Вот воспоминанье: он протягивает руку, отдает колыбель лебедю. «Как же я мог! Ведь, я же нарушил клятву! Я же сказал, что, не расстанусь с ними! Ведь я же любовью клялся!.. Теперь погибли и лебеди и они…»
Он вспомнил, как неожиданно обрушилась объятая пламенем ветвь; бураны огненные — должны были поглотить лебедей, но тот лебедь, который принял у него колыбель успел отлететь в сторону — значит, была еще надежда…

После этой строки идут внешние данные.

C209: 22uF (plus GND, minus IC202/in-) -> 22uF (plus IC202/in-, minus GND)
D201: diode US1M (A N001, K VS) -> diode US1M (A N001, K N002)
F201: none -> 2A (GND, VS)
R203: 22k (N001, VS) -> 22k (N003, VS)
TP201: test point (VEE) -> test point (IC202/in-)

Как звезда вспыхнула эта надежда; и этот изрыгающийся пламенем, ревущий мир — преобразился в мгновенье; поэтические образы неслись на него, и он, чувствуя себя могучим чародеем, погрозил огнистым клубам, в которые, плавно перекачиваясь из стороны в сторону, опускал его лист, громким голосом, заговорил строки, которые, так и рвались из его сердца:
И он уже верил, что лебеди действительно прорвались из этого марева, как лучи солнца, вдруг прорываются из тяжелых многодневных туч, в зимнюю пору. В это же мгновенье, он дал себе клятву, что не станет искать Эллинэль до тех пор, пока не найдет младенцев.

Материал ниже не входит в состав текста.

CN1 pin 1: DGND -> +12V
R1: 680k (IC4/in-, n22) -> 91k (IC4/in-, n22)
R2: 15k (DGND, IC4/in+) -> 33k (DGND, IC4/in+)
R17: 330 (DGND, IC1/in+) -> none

Лист, пытаясь уберечь Барахира, метался среди потоков дымчатого пламени. Несколько раз приходилось ему накреняться так, что юноша вывалился бы, кабы не вцепился из всех сил в светящую весною поверхность…
Барахир даже не знал, как далеко осталось до земли, просто, время от времени, из обжигающих клубов, показывался израненный ствол мэллорна. Громадная тень метнулась совсем рядом; одновременно ударила жаркая волна. Лист устремился к земле, крутился, и уже не в силах был выпрямится. Навстречу, рванулся огненный вихрь. Вновь боль, жжение, огненные вспышки — горячий, рвущий легкие дым — не понять где земля, где небо — какое же быстрое падение!
А потом был страшной силы удар, от которого все тело Барахира отдалось болью…
«Ладно, если я чувствуя боль, то, по крайней мере, жив» — утешил он себя и открыл глаза. Сначала он и не понял, где находится. Он по прежнему сжимал лист, который высвечивал своим мягким зеленоватым светом в окружающей темени метра два… Вот, в освещенный листом круг, плавно влетело тело эльфа, точнее — верхняя его половина. Перекручивались длинные, кажущиеся зелеными волосы; некогда прекрасные очи, были провалами в ледяную черноту…
Барахир судорожно вздохнул, и только тут, едва не захлебнувшись, понял, что лист отнес его к озеру, и теперь он погружался ко дну.
Рывок из всех сил вверх — еще рывок — еще — еще рывок. Барахир задыхался — да, где же он воздух! При этом юноша не выпускал лист, ведь он был ему единственным светочем в этом царствии мрака…
Но вот он вынырнул, еще ничего не видя, судорожно вдохнул едкий дым, закашлялся, вдохнул еще раз еще… Попытался оглядеться…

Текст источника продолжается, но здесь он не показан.